On the right of the '+' button is another button. Clicking this one will minimize the whole configuration window into DocFetcher's status bar. This allows you to perform searches on the existing indexes while creating new ones in the background.

You can cancel any task by clicking on the close button ('x') of its tab. When a task is cancelled, you'll be given the choice of either keeping or discarding the partially created index. The point is that you can stop indexing at any point and resume later. Resuming is simply done by running an index update on the partial index, via Update Index from the Search Scope area's context menu.

The configuration window itself has a close button as well (on Windows, this is the 'x' button on the top right). If you click on it, all indexing tasks will be cancelled and removed from the queue.

Indexing Options

Note: This section focuses on the available indexing options for folder and archive indexes. For the options for Outlook PST indexes, see the relevant entries in the 'Miscellaneous' table below.

File Extensions

The 'file extensions' control allows you to specify which files should be treated as plain text files or zip archives. One common usage scenario is to make DocFetcher index certain kinds of source code files. Notice the two '...' buttons on the right? If you click on these, DocFetcher will walk through the folder to be indexed and gather all file extensions into a list for you to choose from.

Exclude Files / Detect Mime Type

By adding items to the table, you can (1) exclude certain files from indexing, and (2) enable mime type detection for certain files. This is all based on regular expressions (regexes), so if you don't know how to use them, read up on the introduction to regular expressions.
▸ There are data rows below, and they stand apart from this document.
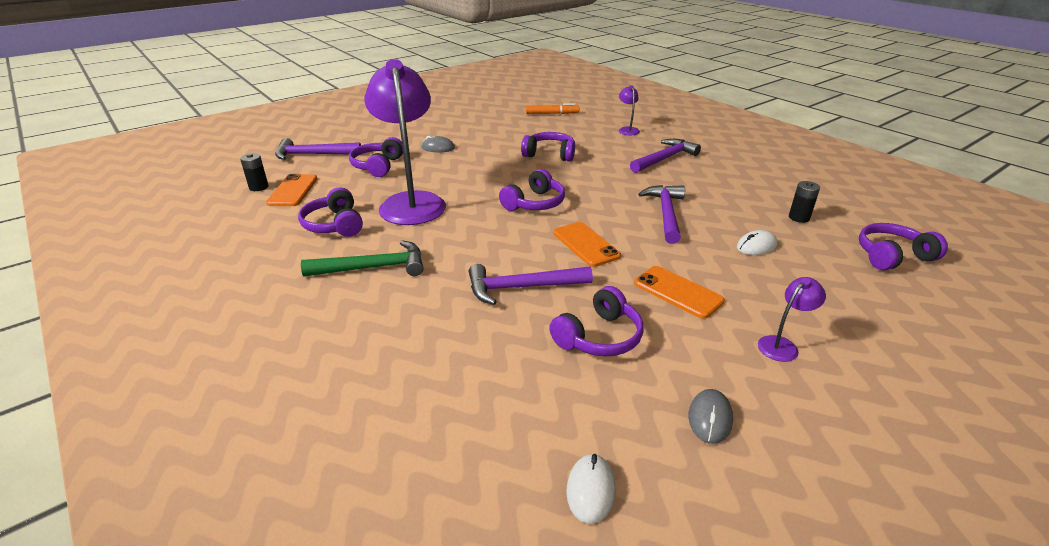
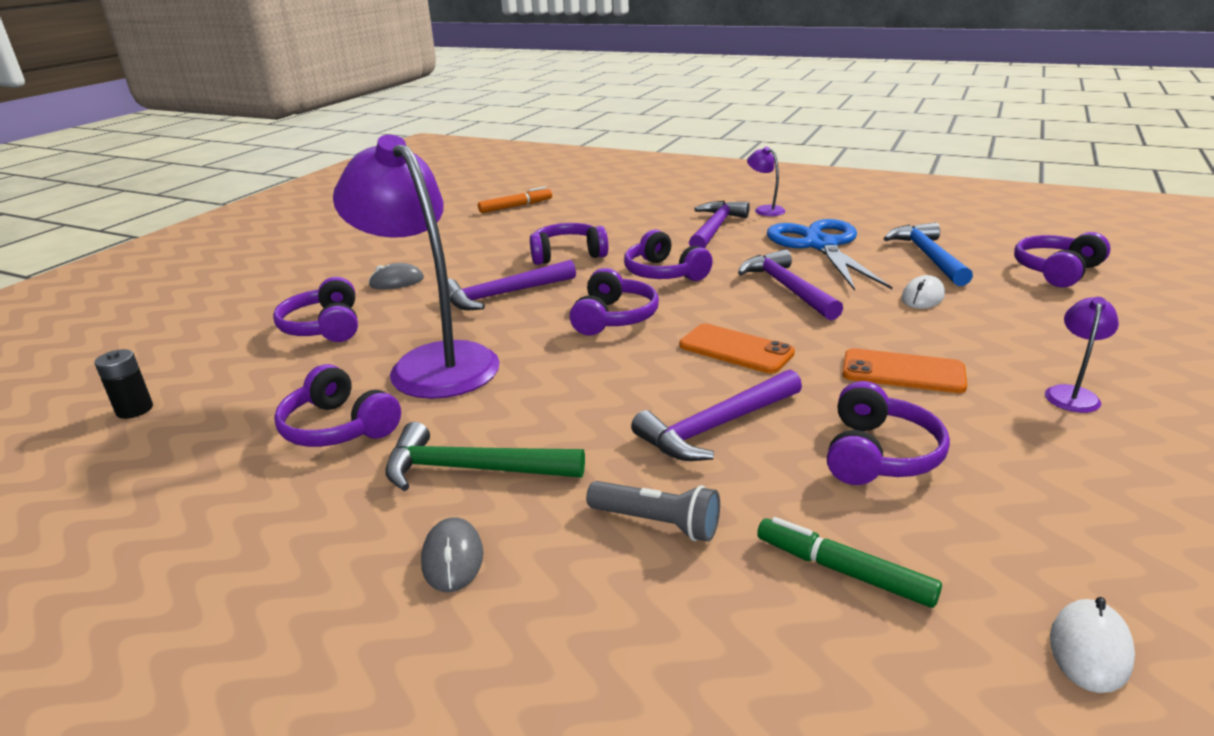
camera: 25 degrees left, 5 degrees down
(293, 191) = (208, 398): orange phone -> none
(313, 154) = (191, 337): purple hammer -> purple hammer (503, 295)
(373, 268) = (472, 469): green hammer -> green hammer turned 135 degrees counterclockwise
(433, 329) = (657, 523): none -> grey flashlight
(502, 391) = (843, 571): none -> green marker
(590, 490) = (1090, 649): white mouse -> white mouse turned 45 degrees clockwise
(596, 182) = (664, 273): none -> purple headphones
(627, 130) = (634, 206): purple lamp -> purple lamp (765, 210)
(710, 418) = (1103, 503): grey mouse -> grey mouse (452, 558)
(726, 189) = (820, 245): none -> blue scissors
(799, 218) = (928, 256): black battery -> blue hammer

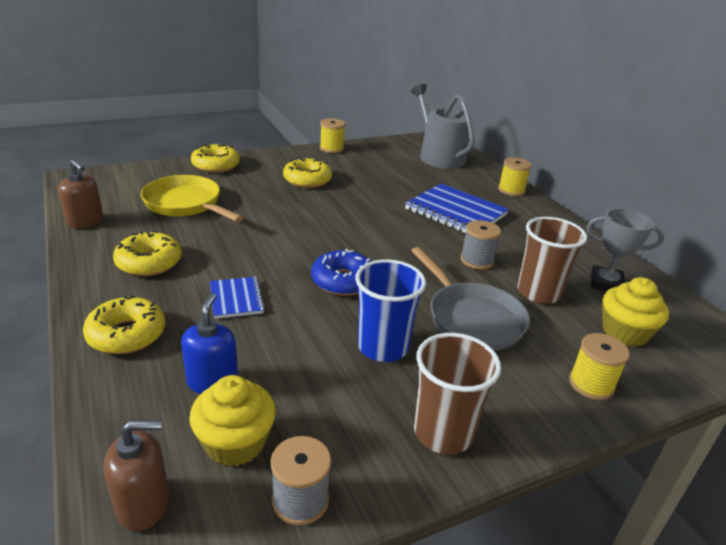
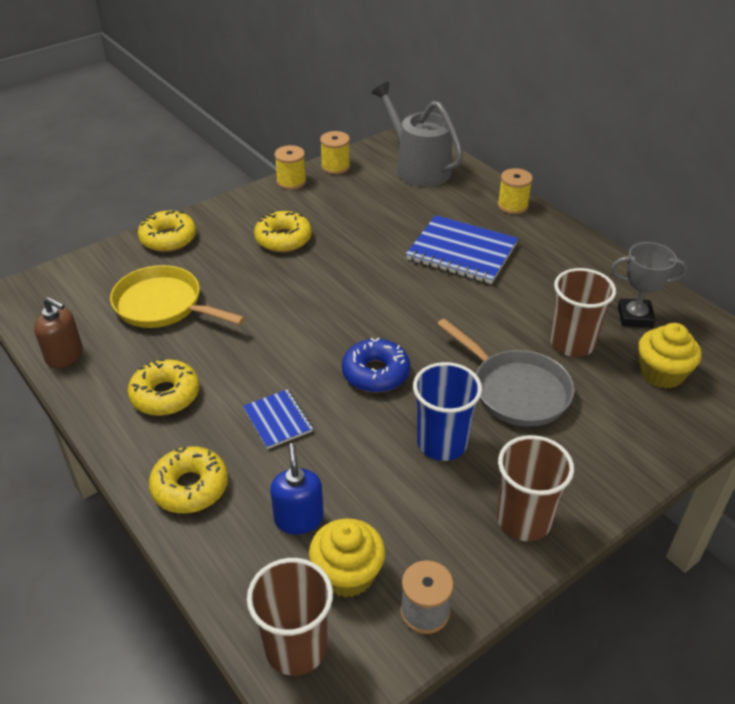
camera: 10 degrees left, 10 degrees up
(143, 504) = (296, 647): brown soap dispenser -> brown cup
(476, 260) = (501, 315): grey spool -> none
(591, 384) = (641, 439): yellow spool -> yellow spool (335, 167)

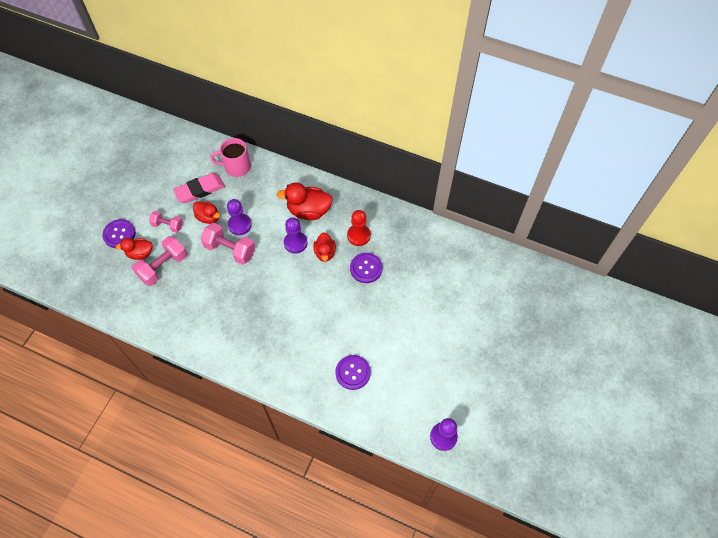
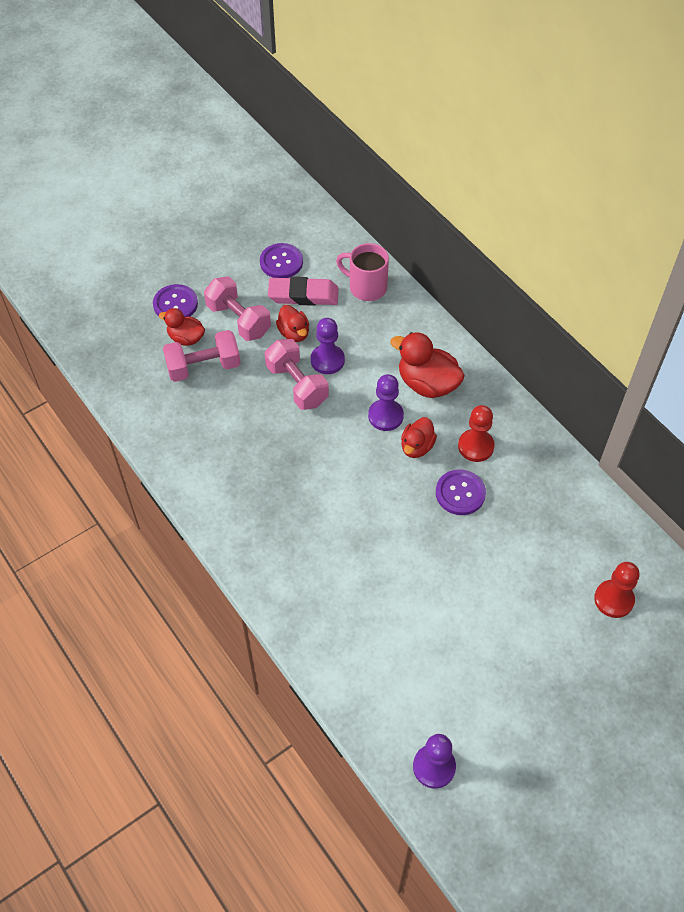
camera: 30 degrees right, 5 degrees down
(167, 225) = (238, 320): pink dumbbell -> pink dumbbell, size x1.63
(353, 372) = (361, 617): purple button -> purple button (281, 262)
(484, 287) = (614, 599): none -> red pawn

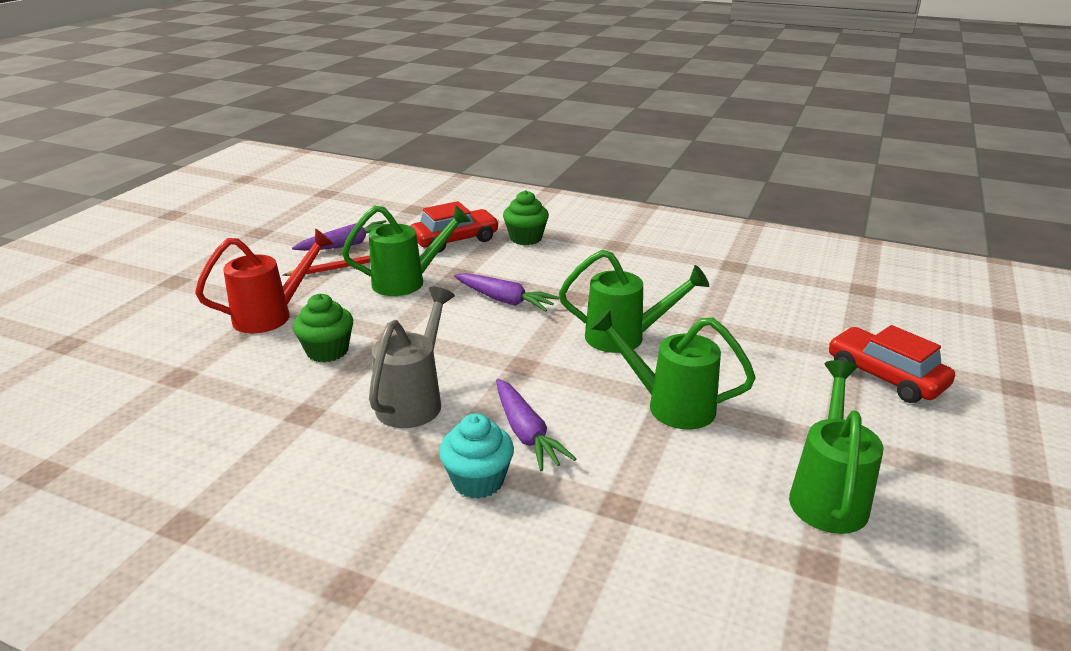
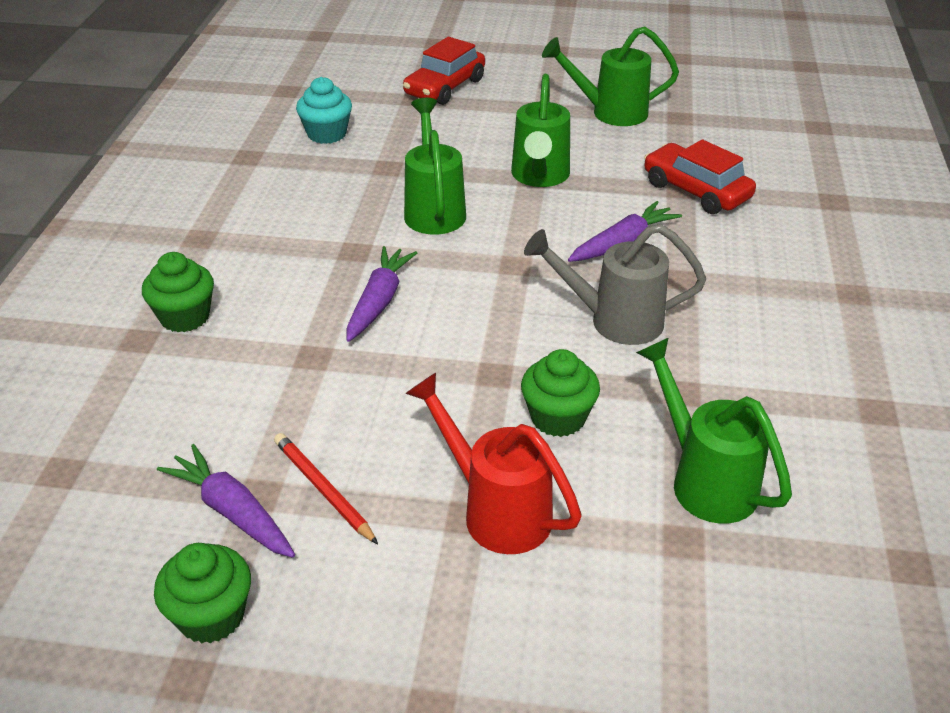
camera: 105 degrees left, 10 degrees up
(286, 238) = (211, 616): none -> green cupcake
(408, 282) = (352, 398): green watering can -> green watering can (704, 479)
(455, 240) = (199, 386): red car -> red car (696, 191)
(478, 481) = (701, 257): turquoise cupcake -> turquoise cupcake (327, 134)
Now, here's how the table works: Each item in the table is a regex with an associated action. The regex can be matched either against filenames or against filepaths, and the action is either "exclude file" or "detect mime type". During indexing, when a file is matched by a regex, the action of the regex is applied to the file.

You can add items to and remove items from the table with the '+' and '-' buttons on the right. The up and down buttons allow you increase or decrease the priority of the selected table item. The priority becomes significant when a file is matched by more than one regex in the table; in that case the regex with the highest priority wins, and all others are ignored.

Directly below the table, there's a little tool that helps you with writing regexes: Click on the '...' button on the right of it to choose a certain file from the folder to be indexed. The filepath of this file will show up in the text field. Then the text line above the text field will tell you whether the regex currently selected in the table matches the selected file.

Miscellaneous

Option Comment
HTML pairing Whether HTML files and their associated folders (e.g. a file foo.html and a folder foo_files) should be treated as a single document.
Detect executable zip and 7z archives (slower) If enabled, DocFetcher will check for every file with the extension exe whether it's an executable zip or 7z archive.
Index filename even if file contents can't be extracted If enabled, DocFetcher will include all files in its index, regardless of whether any file contents can be extracted. Enable this for full filename searching. Note however that DocFetcher might then take up a lot more memory, depending on the number of files in the indexed folder. In case you run out of memory, you can raise the memory limit.
Store relative paths if possible (for portability) This setting is important if you're using the portable version of DocFetcher. You can read more about this on the page about portable document repositories.
Watch folders for file changes Whether DocFetcher should detect changes in the indexed folders and update its indexes accordingly. This setting does not affect the DocFetcher daemon.